The team, led by Yi Lin, a senior research scientist at National Institute of Aerospace and Chen, developed a facile silver-catalyzed etching method to carve the highly inert h-BN basal plane surface, resulting in geometrically defined edges and holes which have not been reported previously. The sizes and shapes of the holes were dependent on the condition used, with geometry and edge chirality becoming increasingly defined at higher temperatures.
They also observed that etching at a lower reaction temperature could occur selectively at the platelet perimeter with the basal plane remaining intact.

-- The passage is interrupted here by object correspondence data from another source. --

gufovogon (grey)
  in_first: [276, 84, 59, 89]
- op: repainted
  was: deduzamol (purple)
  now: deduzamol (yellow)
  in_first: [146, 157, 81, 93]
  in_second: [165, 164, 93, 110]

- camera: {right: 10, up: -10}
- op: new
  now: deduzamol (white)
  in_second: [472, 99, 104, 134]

"Upon purification and exfoliation, the resultant etched BNNSs with much reduced thicknesses inherited the hole and edge structural motifs and exhibited significant change in electronic properties as indicated from optical absorption spectra", Chen describes the outcome of the fabrication process.
Lund
Fine atomic edge structures of hexagonal holes of exfoliated BNNS from purified Ag-BN sample etched at 1000°C/3 h: (a,c) HR-TEM images and (b,d) the corresponding atomic structural schematics. (a,b) an edge with A orientation exhibiting mostly triangularly-tipped fine structures, which are mostly Z terminations. ZB-, ZN- and A-terminated edges are marked with red, blue, and green lines, respectively; (c,d) an edge with Z orientation exhibiting hexagonally-tipped fine structures, which are all Z-terminated. Note the instrument resolution was insufficient to differentiate ZB vs. ZN, thus the assignments of ZB- and ZN-terminated edges are interchangeable with ZN and ZB-terminated edges, respectively. (Reprinted with permission by Nature Publishing Group)
A previous paper also recently published in Scientific Reports("Opening of triangular hole in triangular-shaped chemical vapor deposited hexagonal boron nitride crystal") by a different group of scientists reported on the production of very large triangle holes using a different approach.
In contrast with this paper, Chen's team reports the oxidative etching to get defined edges and holes.
"Our method opens up an exciting scalable approach to further explore the properties and applications of BNNSs with defined holes and edges for potential applications such as catalysis and molecular transport/separation," Chen notes.
He and his collaborators envision that this synthetic strategy can be further extended to the synthesis of other edge/vacancy-enriched 2D nanomaterials as a means to further explore their structure/property relationships and identify applications that can take advantage of their unique structures and performance characteristics.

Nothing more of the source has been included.